Sample size is small.

Author Response

Please see the attachment

Author Response File: Author Response.pdf

Round 2

Reviewer 3 Report

Comments and Suggestions for Authors

I suggest the Authors to exclude patient #17 from the analyses since the samples were taken 24 months after relapse and therefore are very unlikely to be representative of the disease status at relapse. By the way, didn´t the patient receive any other CLL treatment in between?

Author Response

Comment 1 : I suggest the Authors to exclude patient #17 from the analyses since the samples were taken 24 months after relapse and therefore are very unlikely to be representative of the disease status at relapse. By the way, didn´t the patient receive any other CLL treatment in between?

Response 1: We thank the reviewer for this suggestion. It is true that this patient was sampled long after ceasing the treatment. To address whether this sample may constitute an outlier in the relapsing cohort, we examined the distribution of immune cells and their phenotype. Reviewer Figure 1A shows that the global distribution of immune subset among live cells of patient 17, did not cluster separately from the other samples. Similar observations could be made for the general phenotype of CD8+ T cells, Tconv cells (Reviewer Figure 1B, C) and other subsets (not shown). We also assessed P17’s expression of immune checkpoints and found a pattern in line with other samples, although PD-1 expression was in the higher range, whereas CD39 expression in Treg cells was low. In light of these analyses, we decided to keep this sample in the study. This avoids re-running the whole unsupervised analysis pipeline, which would have changed all the Umap distributions, cluster identification and statistics across the paper. We hope the reviewer agrees with this decision.  
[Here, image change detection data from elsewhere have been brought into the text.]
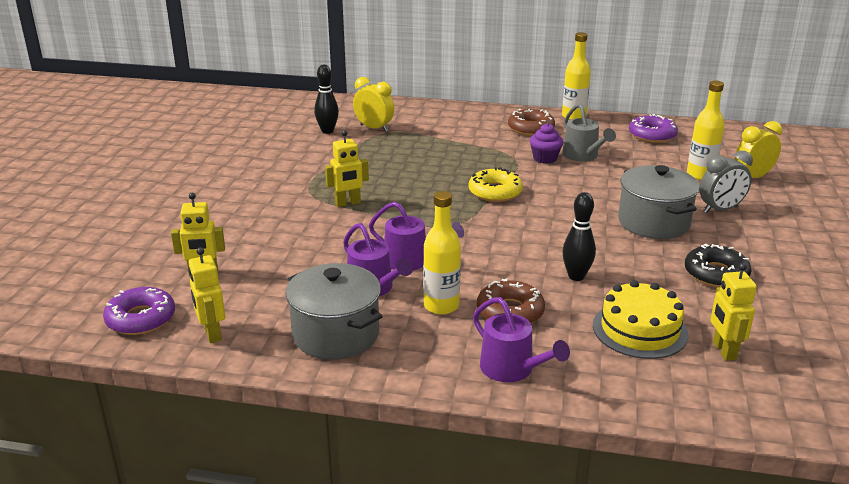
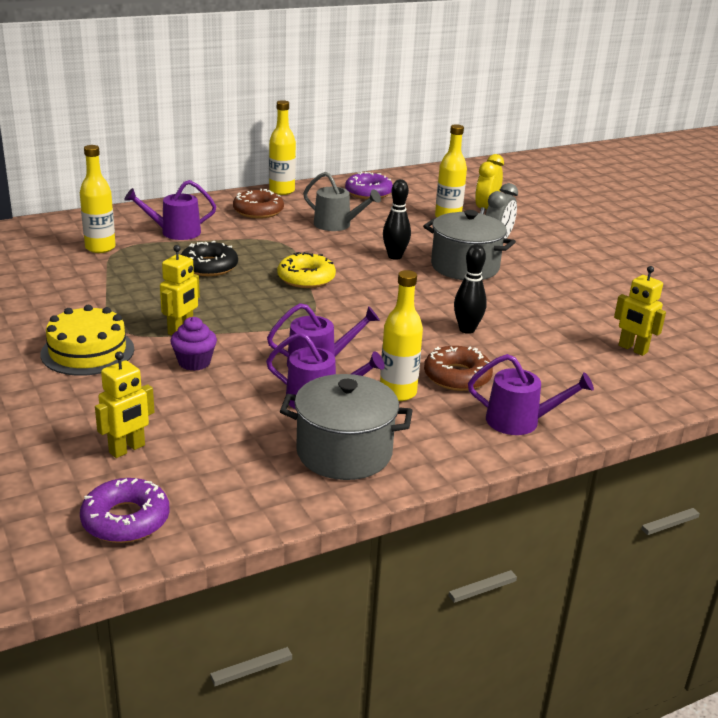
camera: 40 degrees left, 0 degrees up
(212, 334) = (226, 501): yellow robot -> none
(327, 131) = (51, 263): black bowling pin -> black bowling pin (395, 256)
(374, 128) = (100, 248): yellow clock -> yellow bottle
(442, 130) = (175, 232): none -> purple watering can
(545, 158) = (308, 236): purple cupcake -> purple cupcake (194, 362)
(640, 329) = (563, 354): yellow cake -> yellow cake (87, 351)
(716, 274) = (557, 294): black donut -> black donut (209, 266)

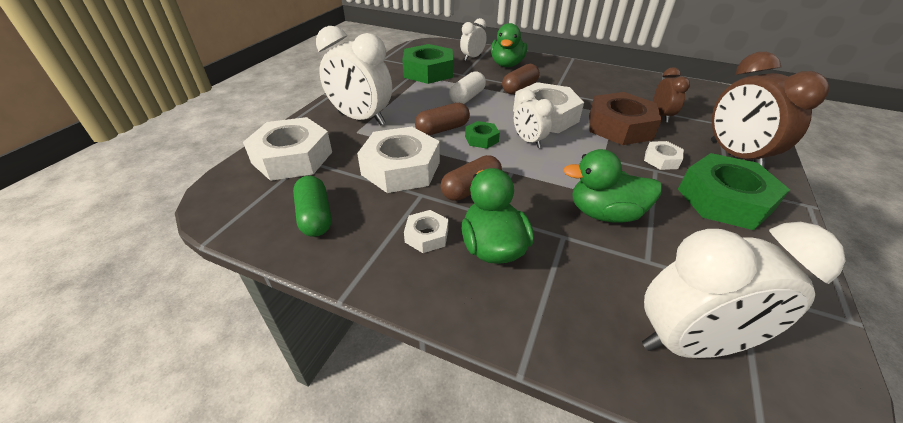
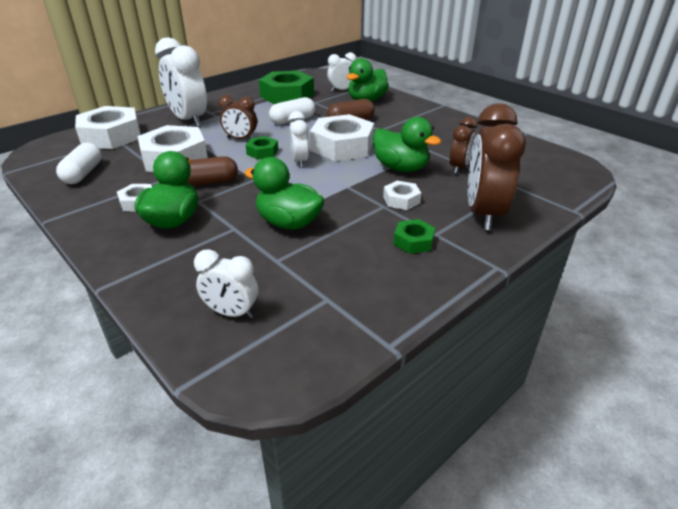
camera: 25 degrees right, 5 degrees down
(315, 216) = (83, 173): green capsule -> white capsule
(442, 129) = (241, 139): brown capsule -> brown clock
(619, 127) = (401, 168): brown nut -> green duck
(689, 343) = (231, 313): white clock -> white clock, size x0.54
(724, 200) = (413, 241): green nut -> green nut, size x0.48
Of note, this patient received no additional therapy following Ibrutinib cessation, in particular because of her advanced age. She was kept under careful surveillance and is still alive to date.    

Author Response File: Author Response.pdf

Reviewer 4 Report

Comments and Suggestions for Authors

Thank you for your replies,

Some of our comments and concerns were addressed, others could not be addressed because of the design of the trial and limitations of the scope of the paper/research project.

Author Response

Comment 1 : Thank you for your replies,

Some of our comments and concerns were addressed, others could not be addressed because of the design of the trial and limitations of the scope of the paper/research project.

Response 1: We thank again the reviewer for his/her thorough assessment of our paper, and hope the edited manuscript will bring new insights on immune responses in CLL, to the community.